Friday, November 14, 2008

Cyanotypes and Canberra

I have just returned from attending a workshop at the National Library which was held as part of the Community Heritage Grants Scheme. Women's Art Register of which I am coordinator has been awarded a grant for significance assesment. The workshop was great and I learned lots of things about preserving and documenting. I spent a day on digitisation and the picture below shows a simple set up for photographing pictures.

I even learned a lot about my camera that I didn't know and it has prompted me to plan to go back and read the manual again instead of just pointing and shooting with the camera on automatic. Mind you when I took the photos today for this blog and the postcard one I did it the old way with me climbing up a ladder and shooting onto the kitchen bench.
I stayed with my cousin in Fadden and here is a picture from their front balcony, great views across the valley to the Brindabellas.


On Monday before I left for Canberra, Zoe and I got together to do some more cyanotypes, this is one I did last time we got together, the paper is kozo and the image was made with a positive and a negative of the pardelote photo we took at Mt Hotham.

I then had a play around with toning the cyanotypes, I had done it before by soaking the cyan in dilute washing soda but when I googled it I discovered that if you then dip in tea you get a much browner result.

These are the backs of some pulp paintings dipped in washing soda and tea for a short time, the cyanotypes are of very loose nests.

These are on some Korean paper that I was testing to see if it would hold together for some larger pieces, the darker one was left in the tea for at least 20 minutes and the lighter one for about 5 mins.

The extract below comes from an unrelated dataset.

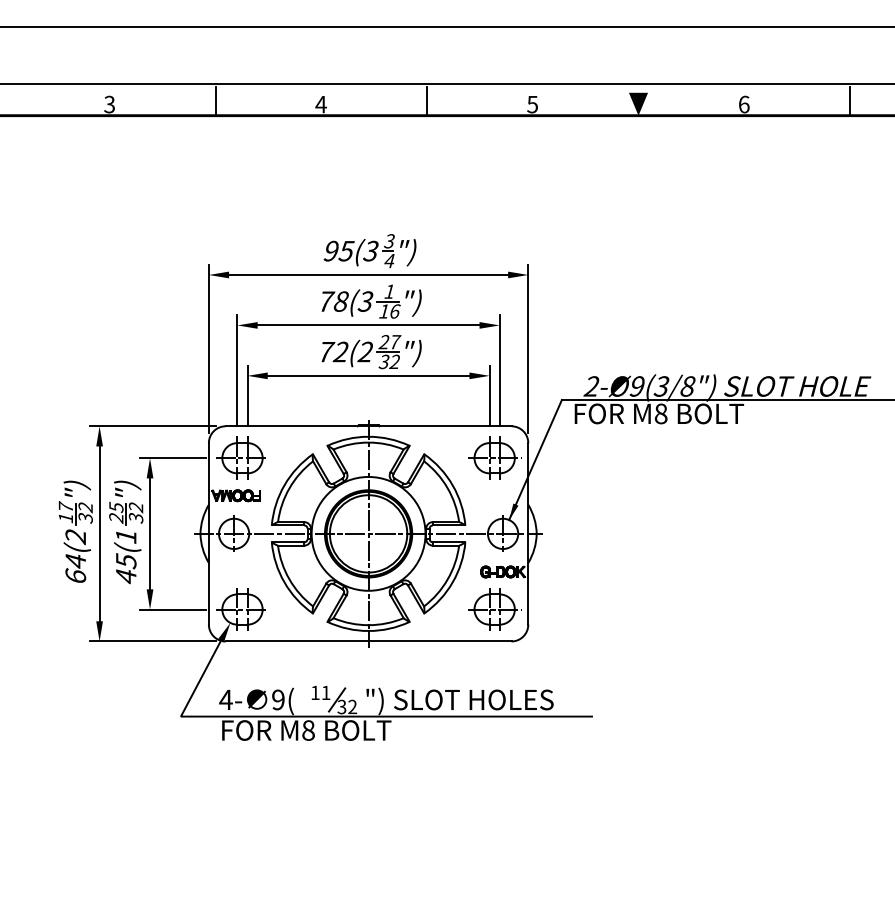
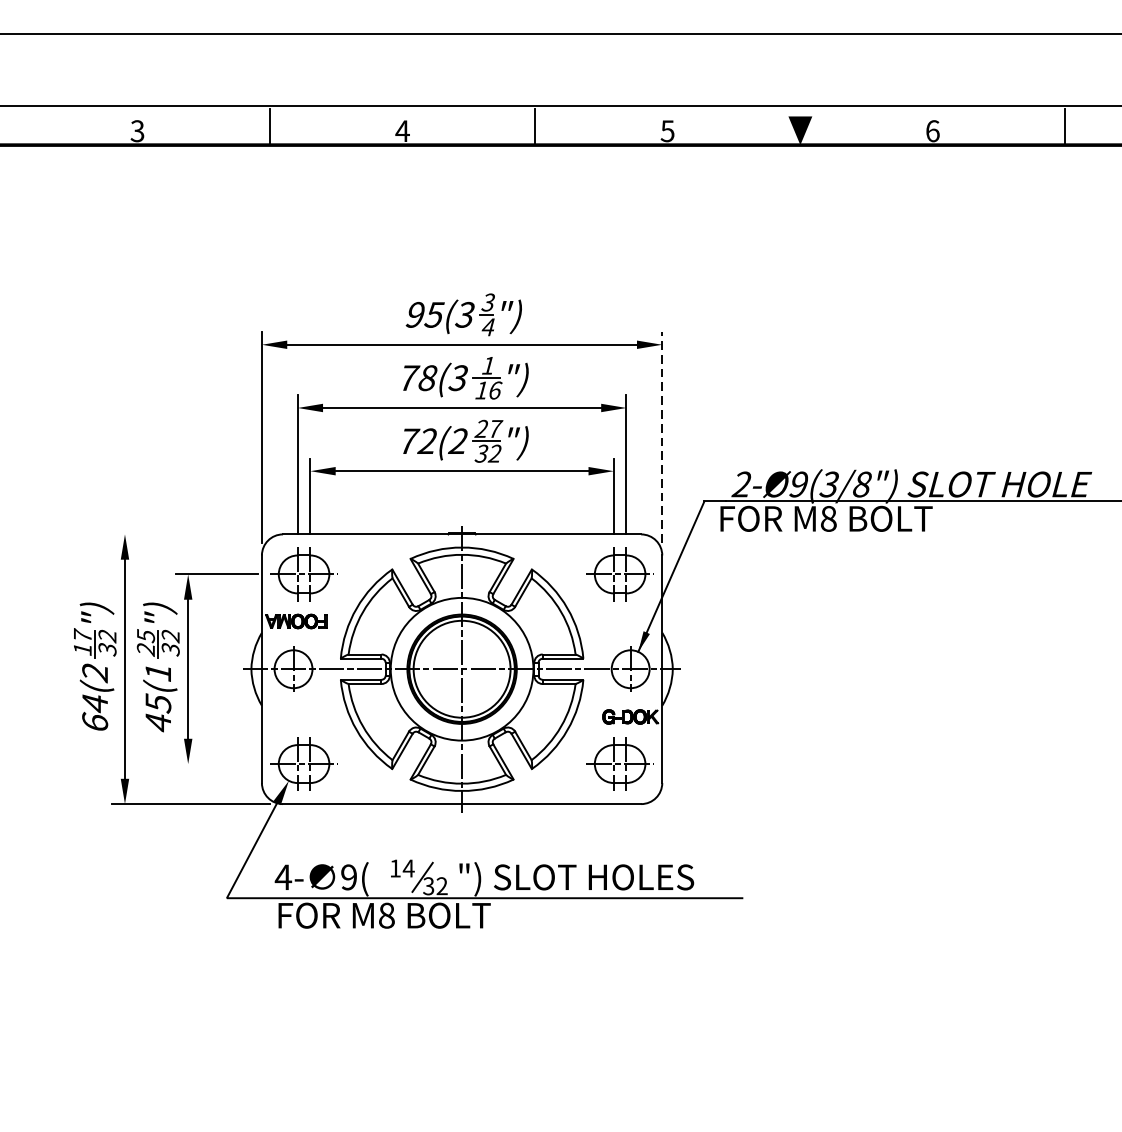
line: (528, 348) -> (662, 436), solid -> dashed
line: (152, 426) -> (191, 534), removed
line: (172, 609) -> (216, 764), removed
text: (325, 692) -> (408, 868), 11 -> 14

This is a photo of one of the nests I made, it would have worked better if I'd inverted the colours and used the negative instead of positive image however I do like the effect of just some of the blue being toned.

2 comments:

Jo said...

I like the amazing results here...
Interesting process...

papergail said...

Thanks Jo,
It is a very interesting process, I get different results each time I do it, I do like the toned results though and will definitely be doing more of them.